The ratio of graphite in the three-phase structure of ferrite + cementite + graphite was determined by dividing the amount of carbon precipitated as graphite by the carbon content in steel. The amount of carbon deposited as graphite can be quantified by a method of electrolytically extracting graphite and chemical carbon (cementite). Cold forgeability was evaluated by a cold upsetting test. The test conditions are as follows. Test piece shape: 20mmφ × 30mmh, condition of test piece:
Ferrite-graphite structure, compressibility: 5% from 40 to 65%
The maximum compressibility at which the crack occurrence rate was less than 50% was defined as the critical compressibility, and the quality of the cold forgeability was judged based on the magnitude of the value. The hardenability was determined by quenching a round bar on which graphite was precipitated at 825 ° C. for 60 minutes and measuring the hardness. The critical compressibility showing the cold forgeability of the steel of the present invention is almost equal to that of the comparative steel, and the quench hardness is about HV40-HV60, which is a high cold workability steel with excellent cold workability and hardenability. is there.

[0019]

According to the present invention, as is apparent from the above embodiments, it is possible to provide a steel for cold forging which is remarkably excellent in both properties of cold workability and hardenability. Yes, the industrial effects are very significant.
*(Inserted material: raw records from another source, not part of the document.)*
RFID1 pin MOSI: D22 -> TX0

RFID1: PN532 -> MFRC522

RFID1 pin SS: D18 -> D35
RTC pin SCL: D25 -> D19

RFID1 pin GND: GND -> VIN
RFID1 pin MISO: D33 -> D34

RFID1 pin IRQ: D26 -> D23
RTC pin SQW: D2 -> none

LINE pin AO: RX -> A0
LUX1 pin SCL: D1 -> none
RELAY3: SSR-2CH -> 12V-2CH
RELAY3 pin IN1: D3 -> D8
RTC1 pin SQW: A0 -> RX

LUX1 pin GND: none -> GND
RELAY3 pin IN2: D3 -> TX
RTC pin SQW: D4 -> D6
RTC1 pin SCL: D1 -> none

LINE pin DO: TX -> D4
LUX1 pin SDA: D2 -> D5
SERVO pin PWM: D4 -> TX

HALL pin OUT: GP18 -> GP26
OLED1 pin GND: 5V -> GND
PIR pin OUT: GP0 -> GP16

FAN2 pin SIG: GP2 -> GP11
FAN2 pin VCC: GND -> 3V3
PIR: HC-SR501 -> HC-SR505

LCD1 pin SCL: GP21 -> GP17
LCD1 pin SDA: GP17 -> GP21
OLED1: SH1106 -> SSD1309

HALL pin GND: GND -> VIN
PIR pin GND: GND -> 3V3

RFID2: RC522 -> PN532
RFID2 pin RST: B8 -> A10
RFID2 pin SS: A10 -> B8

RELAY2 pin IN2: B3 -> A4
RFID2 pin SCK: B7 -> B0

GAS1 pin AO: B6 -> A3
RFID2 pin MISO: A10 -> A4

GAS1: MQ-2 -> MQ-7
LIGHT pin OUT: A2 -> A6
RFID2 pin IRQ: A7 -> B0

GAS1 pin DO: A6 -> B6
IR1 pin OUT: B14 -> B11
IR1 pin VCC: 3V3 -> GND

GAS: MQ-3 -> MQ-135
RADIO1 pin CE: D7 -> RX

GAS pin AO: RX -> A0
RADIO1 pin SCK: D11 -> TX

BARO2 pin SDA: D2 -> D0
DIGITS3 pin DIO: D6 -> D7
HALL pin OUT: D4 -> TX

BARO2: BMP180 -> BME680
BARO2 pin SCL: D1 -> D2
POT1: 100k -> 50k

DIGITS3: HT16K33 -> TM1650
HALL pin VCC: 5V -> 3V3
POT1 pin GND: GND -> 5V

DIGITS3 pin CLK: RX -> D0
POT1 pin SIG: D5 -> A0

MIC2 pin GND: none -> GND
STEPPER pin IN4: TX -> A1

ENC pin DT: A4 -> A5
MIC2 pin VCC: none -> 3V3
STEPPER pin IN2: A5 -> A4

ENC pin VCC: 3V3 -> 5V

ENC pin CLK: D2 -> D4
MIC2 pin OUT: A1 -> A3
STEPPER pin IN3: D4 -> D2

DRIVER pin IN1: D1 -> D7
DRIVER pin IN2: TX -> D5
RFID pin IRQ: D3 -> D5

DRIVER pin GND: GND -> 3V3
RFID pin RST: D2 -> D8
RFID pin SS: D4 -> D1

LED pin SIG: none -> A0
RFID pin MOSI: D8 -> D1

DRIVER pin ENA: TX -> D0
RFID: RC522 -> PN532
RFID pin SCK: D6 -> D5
────────────────────────────────────────────────── ─── Continuation of the front page (56) References JP-A-4-311546 (JP, A) JP-A-4-214839 (JP, A) JP-A-2-111842 (JP, A) JP-A-63-1988 216952 (JP, A) JP-A-4-228519 (JP, A) JP-A-5-339676 (JP, A) (58) Fields investigated (Int. Cl. ⁷ , DB name) C22C 38/00 301 C22C 38/60

Claims (2)

(57) [Claims] 1. C: 0.30 to 0.70% Si: 0.30 to 1.1% Mn: 0.3 to 0.8% P: ≦ 0.020% S: ≦ 0.025% Al : 0.01 to 0.05% B: 0.001 to 0.005% Pb: 0.005 to 0.05%, with the balance being Fe and unavoidable impurities, and of ferrite + cementite + graphite Cold forging excellent in cold workability and hardenability in which the ratio of graphite in the three-phase structure (the amount of carbon precipitated as graphite / the carbon content in steel) is 20-70%. For steel. 2. C: 0.30 to 0.70% Si: 0.30 to 1.1% Mn: 0.3 to 0.8% P: ≦ 0.020% S: ≦ 0.025% Al : 0.01 to 0.05% B: 0.001 to 0.005% Pb: 0.005 to 0.05% Mo: 0.01 to 0.03%, with the balance being Fe and unavoidable impurities And has a three-phase structure of ferrite + cementite + graphite, and the ratio of graphite in the three-phase structure (the amount of carbon precipitated as graphite / the carbon content in steel) is 20 to 70%. Cold forging steel with excellent hardenability.